In the demo application, I have used two additional Java classes to cover some problems of SBT for XPages. The first is the "NSF-Cached Credential Store for IBM Social Business Toolkit" snippet I have created a while ago. When you use SBT for XPages, the OAuth tokens for users are stored in memory. That's a bit annoying during development, because it gets cleared every time you make a change in your application. This snippet is caching tokens within the database using MIMEBean.

The second thing missing in XPages is the service parameters for endpoints. To get connected to the remote service, you need to register your application and get "consumer-key" and "consumer-secret". Normally, you have to put these values into faces-config.xml. That creates a problem if you have different test and production applications. Because faces-config is a part of your design, not configuration. In addition, if you publish your application to a source repository (like I do), you disclose these secret values. Therefore I have used an appstore definition and caching bean for these configuration values.

Far back, before SBT, we had Social Enabler project for XPages. We were using an NSF-based tokenstore. This tokenstore still exists for OSGi artifacts, but we have no implementation came with the SBT. Still waiting ;)

I have also used some utlity functions from our demo in IBM Connect 2014 session. These are providing easy-to-use access for REST services to get JSon response back.

Once you have the endpoint, you can use all services in the remote applications, using SSJS or Java. But I must say I found it very useful to have a service bean to implement all services natively in Java. That way, we can add caching, more precise error-checking, etc.

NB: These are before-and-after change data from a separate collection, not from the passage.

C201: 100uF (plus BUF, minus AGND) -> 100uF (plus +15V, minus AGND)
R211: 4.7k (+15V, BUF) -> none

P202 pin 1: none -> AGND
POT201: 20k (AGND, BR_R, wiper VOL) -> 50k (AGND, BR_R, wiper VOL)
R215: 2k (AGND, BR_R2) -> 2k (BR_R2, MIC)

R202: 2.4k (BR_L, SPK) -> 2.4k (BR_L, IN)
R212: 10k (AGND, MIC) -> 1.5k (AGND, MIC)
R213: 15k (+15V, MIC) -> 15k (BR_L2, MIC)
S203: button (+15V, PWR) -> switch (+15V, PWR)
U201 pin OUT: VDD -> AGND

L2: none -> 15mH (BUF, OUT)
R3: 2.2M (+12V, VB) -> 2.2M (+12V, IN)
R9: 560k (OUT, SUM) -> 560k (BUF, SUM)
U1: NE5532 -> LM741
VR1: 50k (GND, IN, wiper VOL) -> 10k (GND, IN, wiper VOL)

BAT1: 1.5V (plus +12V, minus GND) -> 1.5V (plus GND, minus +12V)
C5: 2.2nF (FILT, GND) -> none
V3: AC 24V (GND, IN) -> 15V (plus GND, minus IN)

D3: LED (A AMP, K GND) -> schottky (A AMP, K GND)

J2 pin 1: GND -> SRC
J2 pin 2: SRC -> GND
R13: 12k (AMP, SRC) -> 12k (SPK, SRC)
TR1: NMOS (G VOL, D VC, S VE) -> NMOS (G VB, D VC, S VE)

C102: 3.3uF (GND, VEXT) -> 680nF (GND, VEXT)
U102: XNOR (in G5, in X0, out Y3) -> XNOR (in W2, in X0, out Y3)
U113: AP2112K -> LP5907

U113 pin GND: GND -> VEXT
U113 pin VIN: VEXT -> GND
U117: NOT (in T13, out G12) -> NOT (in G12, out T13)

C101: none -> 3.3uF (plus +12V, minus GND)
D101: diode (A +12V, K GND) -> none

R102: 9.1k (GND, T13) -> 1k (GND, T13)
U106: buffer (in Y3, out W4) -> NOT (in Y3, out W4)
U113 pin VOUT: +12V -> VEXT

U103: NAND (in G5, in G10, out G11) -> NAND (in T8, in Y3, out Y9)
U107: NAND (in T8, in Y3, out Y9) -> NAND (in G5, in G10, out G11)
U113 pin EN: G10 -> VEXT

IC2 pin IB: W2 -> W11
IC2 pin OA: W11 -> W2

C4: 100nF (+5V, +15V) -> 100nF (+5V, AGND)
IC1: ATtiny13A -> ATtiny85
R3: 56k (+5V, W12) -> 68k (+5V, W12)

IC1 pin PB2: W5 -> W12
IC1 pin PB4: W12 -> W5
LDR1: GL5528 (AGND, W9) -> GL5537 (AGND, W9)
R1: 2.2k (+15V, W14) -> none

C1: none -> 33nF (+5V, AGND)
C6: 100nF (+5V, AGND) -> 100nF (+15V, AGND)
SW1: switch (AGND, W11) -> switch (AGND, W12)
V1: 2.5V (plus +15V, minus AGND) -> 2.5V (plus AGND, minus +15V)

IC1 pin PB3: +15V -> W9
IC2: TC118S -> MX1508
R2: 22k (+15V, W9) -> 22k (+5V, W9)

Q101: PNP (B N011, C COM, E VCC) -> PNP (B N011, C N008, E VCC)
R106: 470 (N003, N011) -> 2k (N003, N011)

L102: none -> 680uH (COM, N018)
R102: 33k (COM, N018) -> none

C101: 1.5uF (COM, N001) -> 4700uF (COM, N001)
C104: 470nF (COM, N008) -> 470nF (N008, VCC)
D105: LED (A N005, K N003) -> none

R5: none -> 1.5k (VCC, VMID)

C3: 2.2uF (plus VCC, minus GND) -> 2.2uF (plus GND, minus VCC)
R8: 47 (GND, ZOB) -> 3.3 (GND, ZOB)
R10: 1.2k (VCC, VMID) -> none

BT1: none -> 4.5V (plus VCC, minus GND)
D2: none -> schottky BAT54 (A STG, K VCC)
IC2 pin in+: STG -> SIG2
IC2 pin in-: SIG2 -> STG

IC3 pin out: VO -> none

The demo is on the Github: https://github.com/sbasegmez/Blogged/tree/master/CloudFile

Image:Deep Dive into Social Business Toolkit with XPages: The Box Integration (1)

The initial demo does nothing now. It authorizes you into your Box account, allows you to get a list of files and look into folders (I didn't implement an Up button, that's just demo).

Image:Deep Dive into Social Business Toolkit with XPages: The Box Integration (1)

Have fun!!!. I will continue with some different applications around this concept.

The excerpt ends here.